Heavy drinking isn’t good for your physical or mental health. But what constitutes “heavy drinking?” At what point should you begin to worry that you may be drinking too much?
Learn more about heavy drinking, its side effects, and what will happen if you drink too much.
Defining Heavy Drinking
Developing a specific definition for heavy drinking is difficult, as recommendations vary. According to the Substance Abuse and Mental Health Services Administration, “heavy drinking” is defined as engaging in binge drinking on at least five days in the past month.
The National Institute on Alcohol Abuse and Alcoholism (NIAAA) defines binge drinking as any pattern of alcohol consumption that brings blood alcohol levels to 0.08 g/dl.
SAMHSA, on the other hand, defines binge drinking as drinking four or more drinks on one occasion for females and five or more drinks on one occasion for males.
Although these definitions seem different, they are actually quite similar. For most people, blood alcohol concentrations will reach 0.08 after four or five alcoholic drinks, depending on sex.
The NIAAA also defines moderate or “low-risk” drinking. For women, “low-risk” drinking is no more than three drinks in one day and no more than seven drinks per week. For men, “low-risk” drinking is no more than four drinks in one day and no more than 14 drinks in one week.
However, guidelines from the USDA and the U.S. Department of Health and Human Services define moderate drinking as no more than one or two drinks per day.

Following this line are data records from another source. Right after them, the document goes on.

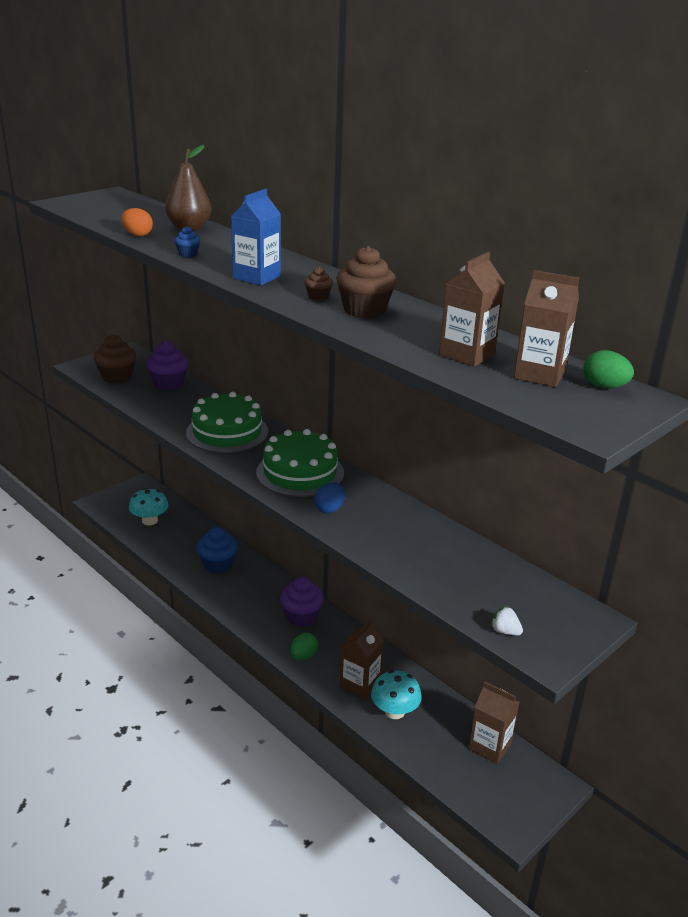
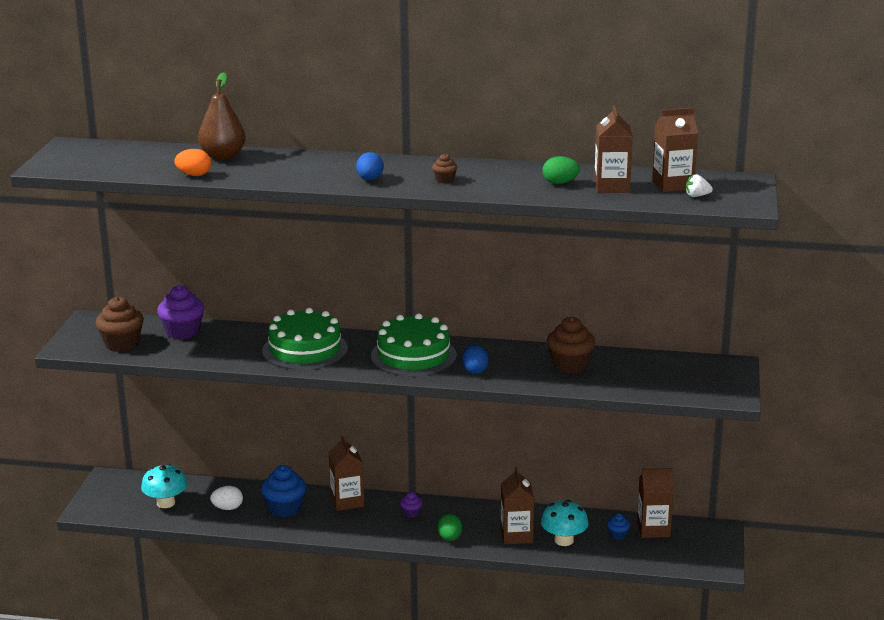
camera: 35 degrees left, 5 degrees down
(182, 544) = (227, 508): none -> white egg
(188, 254) = (275, 178): blue cupcake -> blue cupcake (618, 535)
(257, 277) = (370, 179): blue carton -> blue egg
(267, 581) = (347, 501): none -> brown carton
(301, 616) = (411, 513): purple cupcake -> purple cupcake, size x0.49
(364, 310) = (494, 179): brown cupcake -> brown cupcake (570, 365)
(505, 631) = (692, 393): white strawberry -> white strawberry (697, 196)
(604, 386) = (717, 180): green egg -> green egg (560, 183)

Side Effects Of Heavy Drinking
Drinking heavily can bring about a host of unwanted consequences for both men and women. While intoxicated, you may experience:
- changes in your mood or emotional state
- memory impairment
- slower reflexes
- poor judgment
- trouble speaking, walking or standing
- flushing in your face
- lower body temperature
- disrupted sleeping patterns
- fatigue and drowsiness
- increased urine production
- visual disturbances
These side effects can be dangerous, especially when combined with one another. For example, because of your impaired judgment, you may be more likely to engage in risky behaviors.
You may also be more likely to drive when you know you probably shouldn’t. Unfortunately, slower reflexes and poor coordination dramatically increase your chances of being involved in a car accident.

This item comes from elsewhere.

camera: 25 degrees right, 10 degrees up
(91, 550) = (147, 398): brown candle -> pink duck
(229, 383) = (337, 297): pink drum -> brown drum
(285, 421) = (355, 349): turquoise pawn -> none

Long-Term Consequences Of Heavy Drinking
Drinking heavily on a regular basis can also lead to long-term consequences that affect both your physical and mental health. Long-term physical effects of heavy drinking include:
- alcoholic fatty liver disease
- cirrhosis of the liver
- increased risk of heart disease
- higher risk of cancer
- nerve damage
- brain damage
- increased risk of dementia
In addition to these physical effects, long-term alcohol abuse can lead to addiction. When you become addicted to alcohol, nearly every aspect of your life will suffer as a result, from your physical health to your interpersonal relationships.
Alcohol abuse can also lead to depression and other mental health concerns.

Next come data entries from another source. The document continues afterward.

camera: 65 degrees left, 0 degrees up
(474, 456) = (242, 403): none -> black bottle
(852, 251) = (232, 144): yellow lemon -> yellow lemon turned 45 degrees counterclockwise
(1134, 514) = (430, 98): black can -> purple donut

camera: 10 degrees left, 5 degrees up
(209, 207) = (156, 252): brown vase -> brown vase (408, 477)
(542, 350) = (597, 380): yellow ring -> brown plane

How Many Drinks A Week Make You An Alcoholic?
Determining exactly how many drinks a week makes someone an alcoholic is difficult. As discussed above, drinking more than a specific number of drinks per week can be defined as “heavy drinking.” However, heavy drinking and alcoholism are not the same things.
Alcoholism is a substance use disorder that requires professional treatment, but some people who engage in heavy drinking may not actually have an addiction. Nonetheless, it’s important to note that periods of heavy drinking increases your risk of developing an alcohol use disorder.
If you believe you may be an alcoholic, or if you’re drinking more than the recommended amount and are concerned that you may be on the path to addiction, you need prompt alcohol treatment.